The simplest way to get by : changed your OCF in a center fed antenna with both arms same height above ground, and run the line in the center plane as far as possible from the antenna, as least a quater wavelenght for any band of interest, so the common mode noise on the line is just coupled equally to both arms of the antenna, and as the arms are connected in opposition of phase to the line, the noise is cancelled. BTW, the strong MW signals are also cancelled, as the antenna becomes insensitive to vertically polarized waves on lower frequencies.

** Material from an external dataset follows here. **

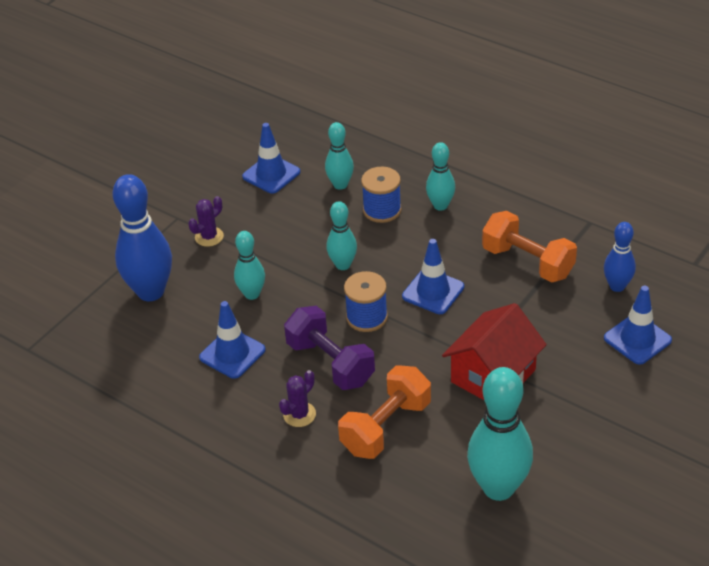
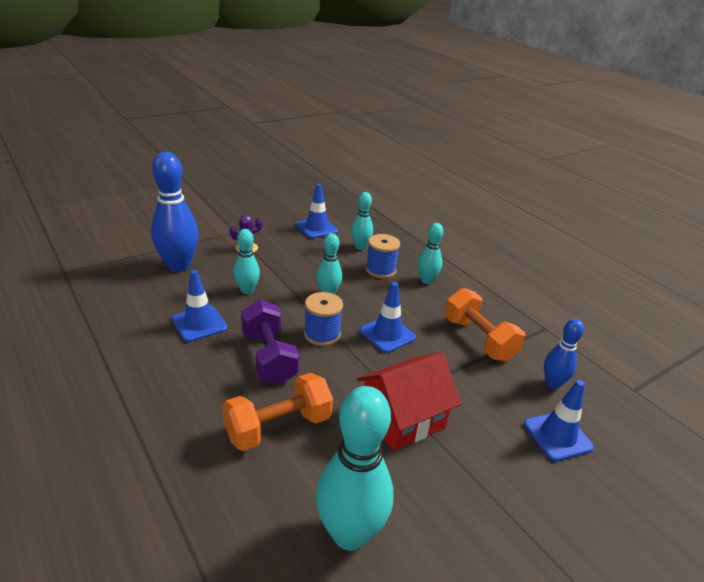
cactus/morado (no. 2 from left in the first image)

The OCF is just a concept for transmitting in the harmonically related ham bands. Nothing good for receiving, as the SWR is not a problem, specially if you use a high impedance antenna input! You even have no necessity to use coax cable. Any twisted line is enough. Use a twisted line from any scrap of phone or network cable to go trough your window sill. The outdoor part of the line can be made with widely spaced wires (lower losses when the whole antenna+line is tuned), with just plastic spacers cut in plates for flower boxes (or any plastic good enough for sunlight exposure). The impedance of such a line is not important. For the best results, you need an ATU including a balanced input.
A center-fed antenna with tuned line is known as 'doublet' in England and 'Levy antenna' in France and elsewhere. A doublet apparently sized for 6MHz can give good results on any frequency between between 3 and 12 MHz, and even more. Lower, the tuning becomes very sharp, higher the receiving pattern has more and more lobes. I don't understand why that antenna is so badly understood in the USA.